Não existe atalho. Mas existe método. As 12 semanas se dividem em quatro blocos com objetivos diferentes, e cada bloco tem um critério de saída claro — o atleta avança ao próximo bloco só quando o critério é atingido.
BLOCO 1 (SEMANAS 12-9): BASE FÍSICA
O objetivo do Bloco 1 é atingir o pico de capacidade física antes da janela de taper. Foco: endurance aeróbico (VO2max ≥ 55 ml/kg/min é o target para ILCA 6 masculino adulto), força isométrica de hiking sustentada por 70 minutos sem degradar posição, e potência de manobra para tacks e gybes explosivos. O volume de treino físico neste bloco é o mais alto do ciclo: 5 sessões/semana, sendo 2 de hiking específico em terra. Critério de saída: conseguir manter posição de hiking técnico por 70 minutos no banco sem quebra de postura.
BLOCO 2 (SEMANAS 8-6): TUNING E VELOCIDADE
O Bloco 2 é dedicado ao tuning do barco para as condições específicas do local do Mundial. A preparação começa com pesquisa: vento predominante (direção, intensidade, variação), estado da água (flat water vs chop), campo de regata típico. Para Aarhus, por exemplo, o vento de verão é predominantemente de W-SW, 10-18 nós, com chop de 0.4 a 0.8m. O tuning é diferente de condições flat water mediterrâneas. Sessões desta fase: 80% de trabalho em velocidade pura (upwind e downwind boat speed vs parceiro de treino), 20% de largadas e manobras.
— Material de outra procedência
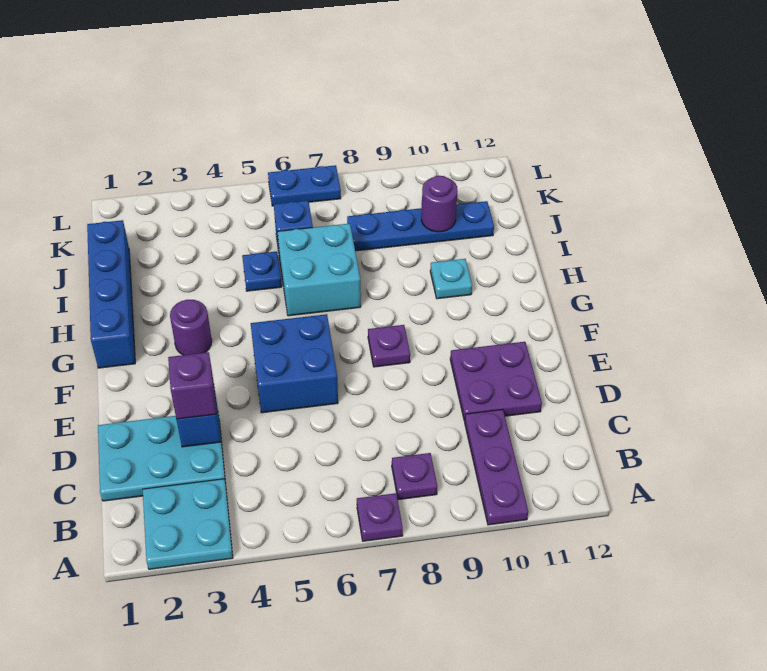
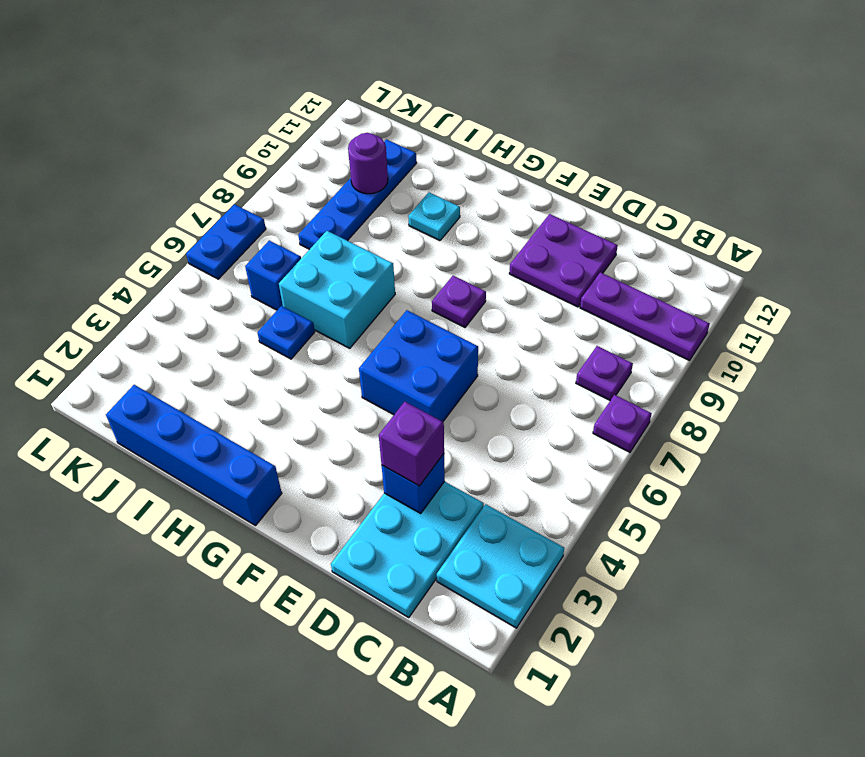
purple round brick G3 level 1 -> none

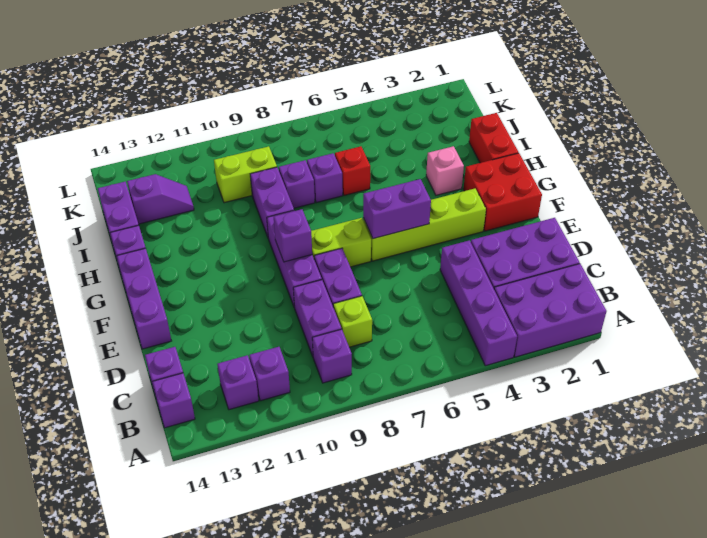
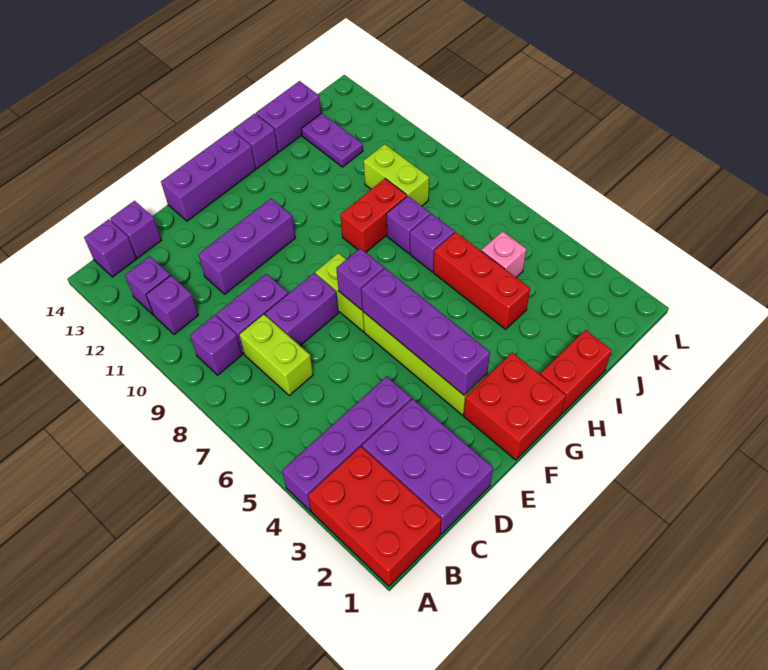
purple brick A1:B3 level 1 -> red brick A1:B3 level 1
lime brick C8 level 1 -> lime brick C7:C8 level 1
purple brick E9:G9 level 1 -> purple brick D11:F11 level 1
purple brick F5:F6 level 2 -> purple brick F3:F6 level 2
purple brick F9 level 2 -> purple brick F7 level 2
pink brick H3 level 1 -> pink brick J5 level 1
purple brick H9:I9 level 1 -> red brick H9:I9 level 1
red brick I6 level 1 -> red brick I4:I6 level 1
purple slope J12:J13 level 1 top 13 -> purple plate J12:J13 level 1

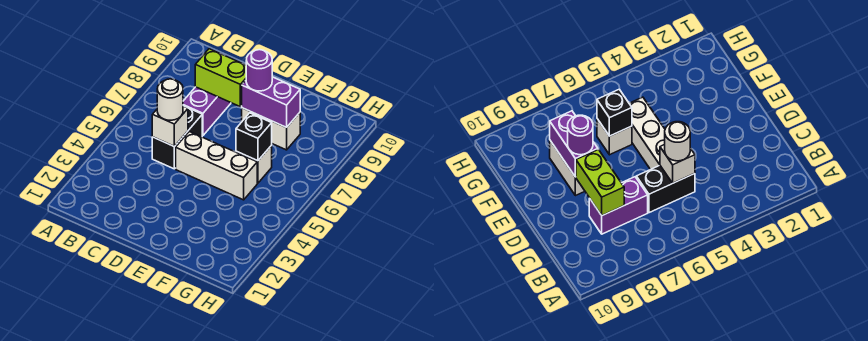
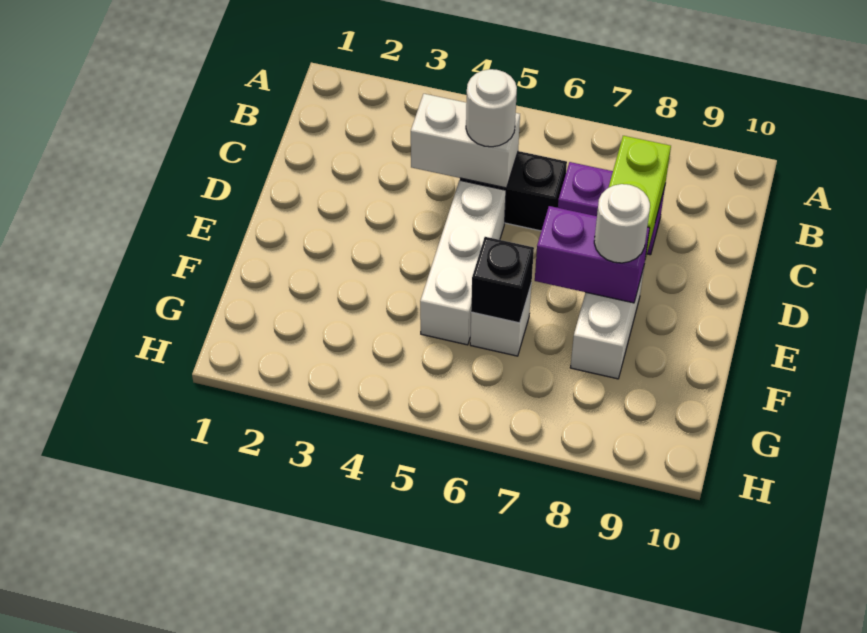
white brick C5 level 2 -> white brick C4:C5 level 2
purple brick E8:F8 level 2 -> purple brick E7:E8 level 2
purple round brick E8 level 3 -> white round brick E8 level 3

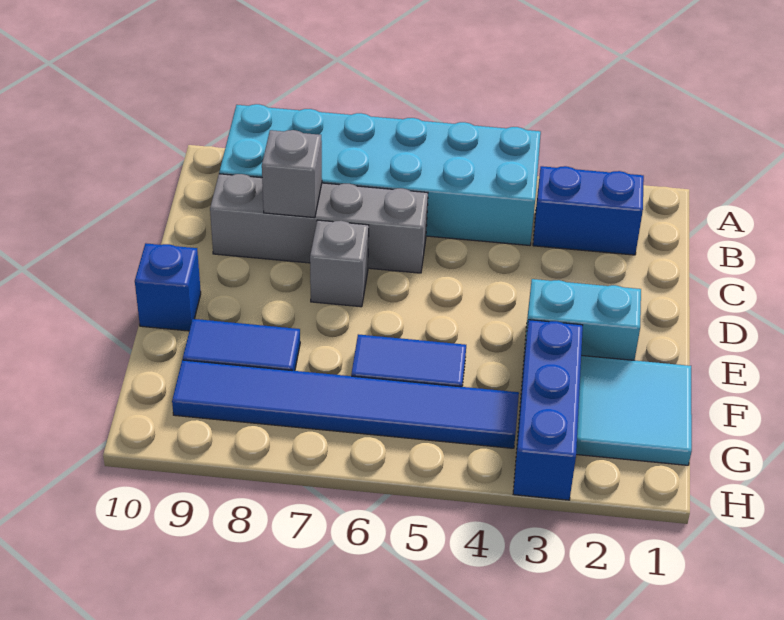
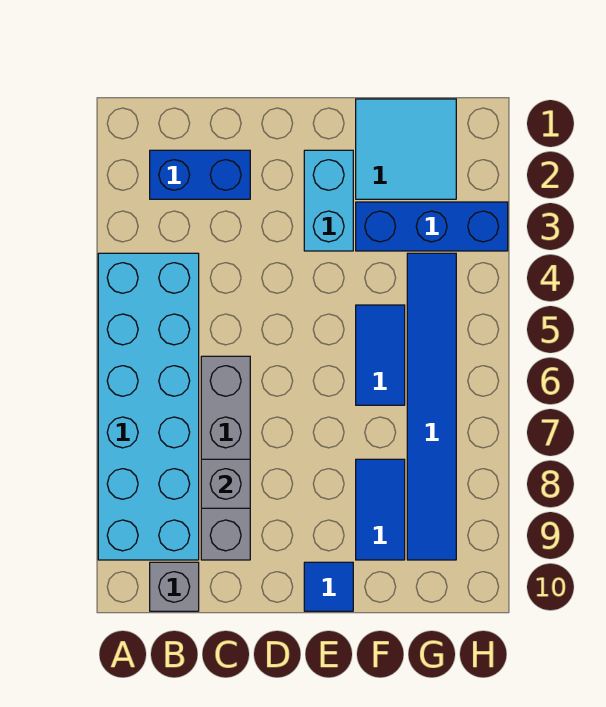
blue brick B2:B3 level 1 -> blue brick B2:C2 level 1
grey brick D7 level 1 -> grey brick B10 level 1
blue brick E10 level 1 -> blue tile E10 level 1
BLOCO 3 (SEMANAS 5-3): TÁTICA E MENTAL
O Bloco 3 substitui parte do volume físico por treino tático e preparação mental. O atleta já está perto do pico físico — o objetivo agora é afinar a tomada de decisão sob pressão. Conteúdo tático: simulação de regatas com debriefing estruturado, séries de predict-and-verify para leitura de vento, trabalho em grid específico (como gerenciar uma série de resultados ruins). Conteúdo mental: rotina de pré-regata fixada, protocolo de debriefing pós-regata, gestão de expectativa para o formato específico do Mundial (séries classificatórias + medal race).
BLOCO 4 (SEMANAS 2-1): TAPER E RECONHECIMENTO
A última semana antes do Mundial é o taper ativo: redução de 40% no volume de treino físico, mantendo intensidade. Sessões curtas de 45 minutos, foco em manutenção de sensação no barco. Na semana do evento: 2 a 3 sessões de reconhecimento do campo antes do início das séries, foco em mapear as correntes e os padrões de shift local. O erro mais comum nesta fase: treinar demais na semana do evento por ansiedade e chegar nas séries já com fadiga acumulada.
O QUE O ATLETA MÉDIO ERRA
O erro de planejamento mais frequente: pico de forma física 4 a 6 semanas antes do Mundial, não na semana do evento. O segundo erro mais frequente: negligenciar o reconhecimento do campo porque "o vento vai ser diferente". Ventos mudam, mas as correntes, os padrões de onda e os efeitos geográficos locais são consistentes. Um atleta que conhece o campo tem vantagem tática real sobre os que chegam sem reconhecimento.